Considérons, en perspective, le cas emblématique de la Côte d'Ivoire, pour analyser cette problématique générale. En ce pays qui se caractérise par sa diversité ethnique et confessionnelle, les thématiques du nationalisme, de la défense d’une identité culturelle et d’une souveraineté nationale menacée par une invasion étrangère et par les intérêts du capitalisme financier international, occupent la scène de l’affrontement politique depuis les années 1990.
Il ne faut pas oublier ce principe: dans les États de l’Afrique postcoloniale, la revendication identitaire vient plutôt des dirigeants et des idéologues que de la masse de la population. Cette revendication artificielle sert les intérêts particuliers des acteurs politiques qui instrumentalisent l'ethnicité dans la lutte pour le pouvoir.
La revendication identitaire justifie toujours des politiques nationalistes qui méprisent les intérêts sociaux de la masse de la population au lieu de les défendre.
Le discours d’Henri Konan Bédié devant la chefferie Akan le 23 septembre 2018 dernier est un discours d’opposition programmatique et sociétal au RHDP. Appelant à l’ethnie contre la nation, à la chefferie contre l’Etat national, il conteste le programme politique et le projet sociétal houphouëtiste du gouvernement RHDP. Le programme politique de l’houphouëtisme, rappelons-le, consiste à unifier la diversité des cultures ethniques de notre pays dans la citoyenneté, à allier ces cultures à la rationalité économique afin de bâtir un Etat national par la modernisation de notre société. Le PDCI-RDA fut crée en Avril 1946 par Félix Houphouët-Boigny pour servir cette fin ultime qui est la conception du bien public ivoirien.
L’autonomie de la pensée, la capacité de la personne à penser par soi-même, à être l’auteur absolu de ses choix, est le fondement ultime de la démocratie. Cette autonomie de la pensée, cette efficience de l’esprit critique est la condition ultime de la souveraineté du peuple.

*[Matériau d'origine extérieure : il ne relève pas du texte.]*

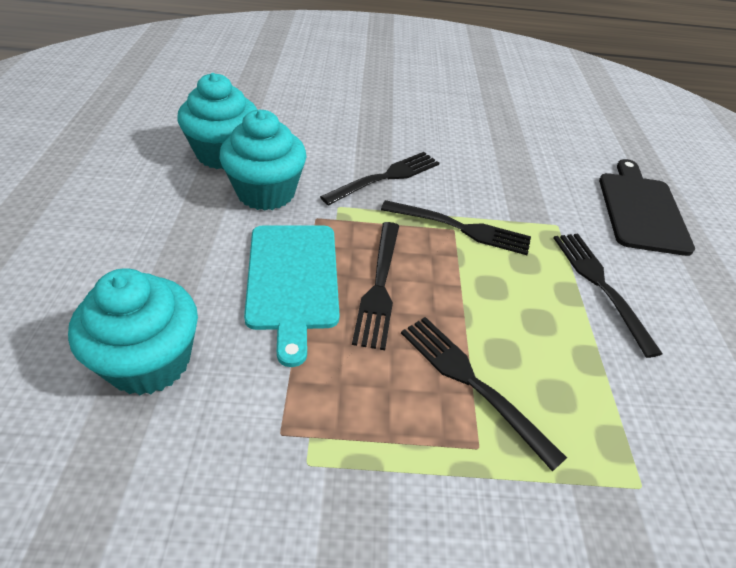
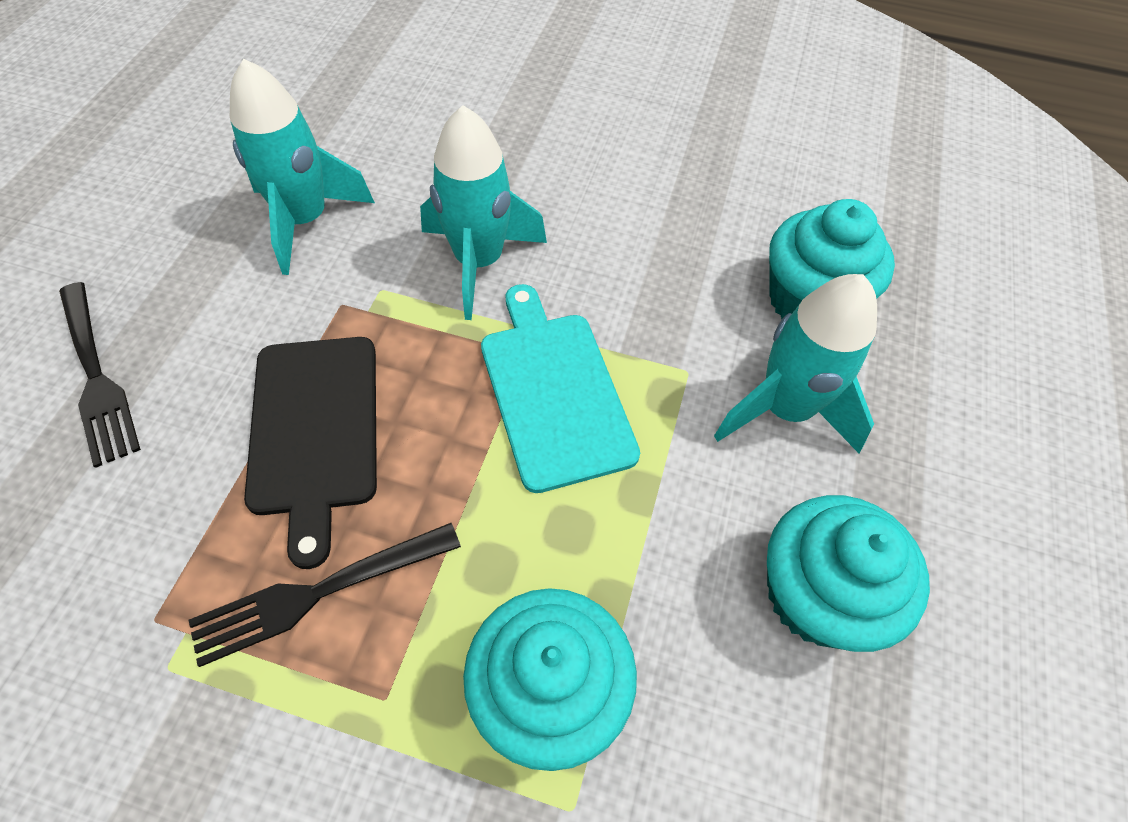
black fork: 5 -> 2
turquoise rocket: 0 -> 3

Etre autonome et donc souverain c’est prendre de la distance critique par rapport à soi-même et aux divers déterminismes externes. Cette aptitude à la distanciation critique, considérée comme aptitude spécifique de l’être humain, est le fondement de la Liberté et la condition de l’Egalité. Elle constitue le peuple comme entité morale et politique.